5. Dysfunction of the 5-HT System in Animal Models with Overexpression of α-Syn

Abundant evidence suggests that the development of PD may comprise three main phases. The onset of α-Syn buildup in the CNS or PNS/ENS, in the absence of observable clinical symptoms, is referred to as the “preclinical PD” phase. The second phase, often known as the “pre-motor” or “prodromal,” can last for more than 10 years before the disease is clinically diagnosed. It is usually accompanied by the appearance of non-motor symptoms caused in part by pre-SNc abnormalities. During this phase, PD patients may display increased anxiety as early as 16 years prior to disease diagnosis; and depression becomes significantly prevalent among PD patients in the last 3–4 years preceding diagnosis.
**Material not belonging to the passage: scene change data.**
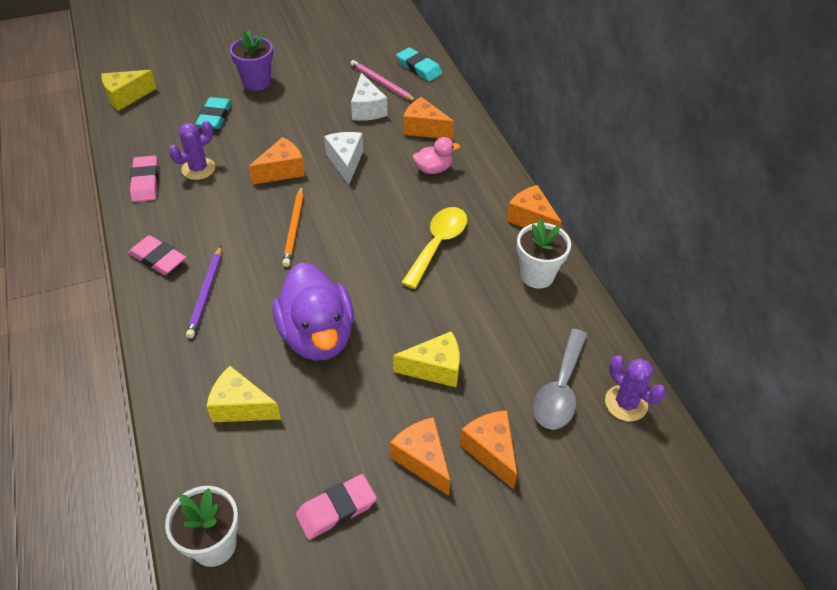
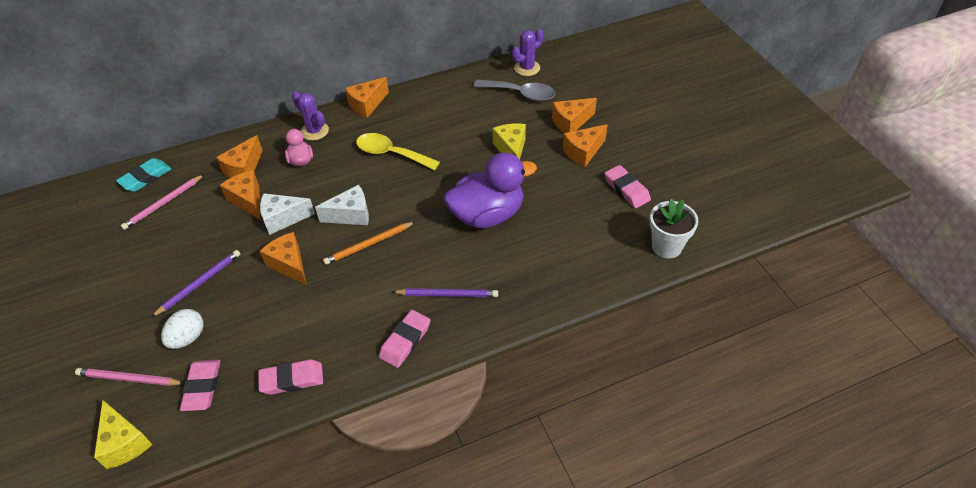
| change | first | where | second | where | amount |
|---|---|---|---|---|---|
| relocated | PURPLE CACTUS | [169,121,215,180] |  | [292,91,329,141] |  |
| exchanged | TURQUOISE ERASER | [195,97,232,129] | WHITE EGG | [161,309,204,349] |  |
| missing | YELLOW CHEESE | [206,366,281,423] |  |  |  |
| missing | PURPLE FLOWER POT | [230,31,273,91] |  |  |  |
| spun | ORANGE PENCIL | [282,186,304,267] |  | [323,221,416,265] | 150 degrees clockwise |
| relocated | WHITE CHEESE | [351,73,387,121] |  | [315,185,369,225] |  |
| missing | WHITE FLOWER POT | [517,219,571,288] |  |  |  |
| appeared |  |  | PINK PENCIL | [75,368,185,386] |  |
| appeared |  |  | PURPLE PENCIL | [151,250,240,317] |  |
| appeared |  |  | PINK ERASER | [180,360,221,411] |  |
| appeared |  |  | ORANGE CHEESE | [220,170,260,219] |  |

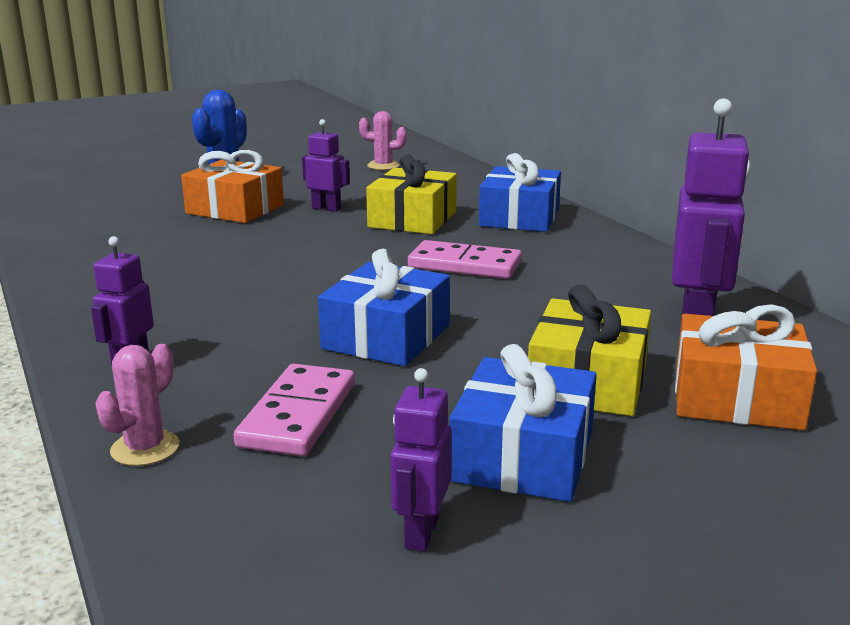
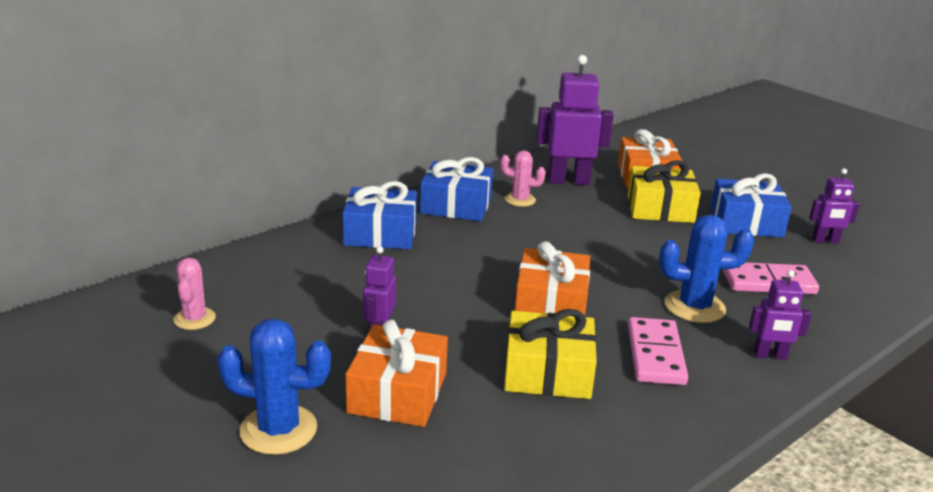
| change | first | where | second | where | amount |
|---|---|---|---|---|---|
| relocated | PINK CACTUS | [95,344,179,466] |  | [500,150,546,207] |  |
| relocated | BLUE GIFT | [318,249,450,366] |  | [420,157,493,221] |  |
| relocated | YELLOW GIFT | [366,155,457,234] |  | [504,309,597,399] |  |
| relocated | PINK DOMINO | [408,240,522,279] |  | [628,317,688,385] |  |
| appeared |  |  | ORANGE GIFT | [515,241,590,315] |  |
| appeared |  |  | BLUE CACTUS | [659,214,754,323] |  |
The third phase is the “motor phase of PD”, which is the one that is clinically visible and easiest to diagnose [106][107]. Understanding the pathophysiological mechanisms underlying non-motor symptoms in PD is important, but requires relevant preclinical animal models. In this sense, one of the main shortcomings of current PD-like animal models is that they focus on DA pathways, which probably do not reflect the complexity underlying the occurrence of these symptoms in patients [108][109].
In addition to the toxin-induced and genetic animal models of PD [109][110][111][112][113][114], in recent decades, an alternative approach to modulate the disease based on the forced expression of wild-type or mutant human α-Syn using (1) transgenic techniques, (2) viral vector mediated transfer of α-Syn, or (3) injection of pathogenic pre-formed α-Syn fibrils (PFFs) has been presented. Thus, an intracellular accumulation of α-Syn in raphe 5-HT neurons and in hippocampal 5-HT fibers, without loss of 5-HT neurons in 12-week-old transgenic mice overexpressing mutant A53T α-Syn, was reported [115]. In parallel, mice showed a reduced 5-HT release and compromised increase in doublecortin+ neuroblasts in the dentate gyrus (DG), indicating a differential neurogenic response [115]
Recently, the adeno-associated virus (AAV)-α-Syn and PFFs models have been specifically adapted for study of α-synucleinopathies using stereotaxic delivery into different brain areas, making them useful tools [116]. Therefore, a model of AAV-induced α-synucleinopathy selectively in 5-HT neurons of rats resulted in progressive degeneration of the 5-HT axon terminals in hippocampus, without the loss of raphe 5-HT neurons [117].
In addition, some studies using cell cultures overexpressing α-Syn showed that 5-hydroxyindoleacetaldehyde (5-HIAL), a 5-HT metabolite product generated by monoamine oxidase (MAO-A), increases α-Syn oligomerization, which may explain the dysfunction of 5-HT neurons in PD [118]. Recent studies also showed the importance of maintaining the integrity of 5-HT systems, as 5-HT itself can affect the growth of amyloid-forming protein fibrils. Indeed, 5-HT or selective serotonin reuptake inhibitors (e.g., escitalopram) activate signaling that alters the processing of α-Syn fibrils as well as amyloid precursor proteins into β-amyloid (Aβ) to prevent protein aggregation by direct binding, and could be beneficial to PD and other neurodegenerative disorders [119][120][121]

6. Conclusions

The frequent occurrence of depression in PD is a prevalent and complex issue. Although often overlooked or underestimated, depression can seriously influence the course of PD and the quality of life of patients. In addition to dopaminergic depletion, several findings highlight the importance of serotonergic degeneration in PD. Thus, changes in 5-HT biochemical markers, LB pathology (α-Syn-positive staining) in raphe nuclei, and structural and functional alterations in the serotonergic system have been described, and it has been shown that these alterations in the serotonergic connectome are mainly associated with the expression of neuropsychiatric symptoms at disease onset. In support of this, the few available animal models demonstrating α-Syn-induced deficits in the serotonergic system recapitulate the mechanisms and early premotor stages of the disease. Altogether, measuring serotonergic integrity might be a useful in vivo tool to use in routines to guide the choice of the pharmacological arsenal in order to alleviate PD-related neuropsychiatric symptoms. Thus, such a measurement could serve as a sensitive marker of PD burden.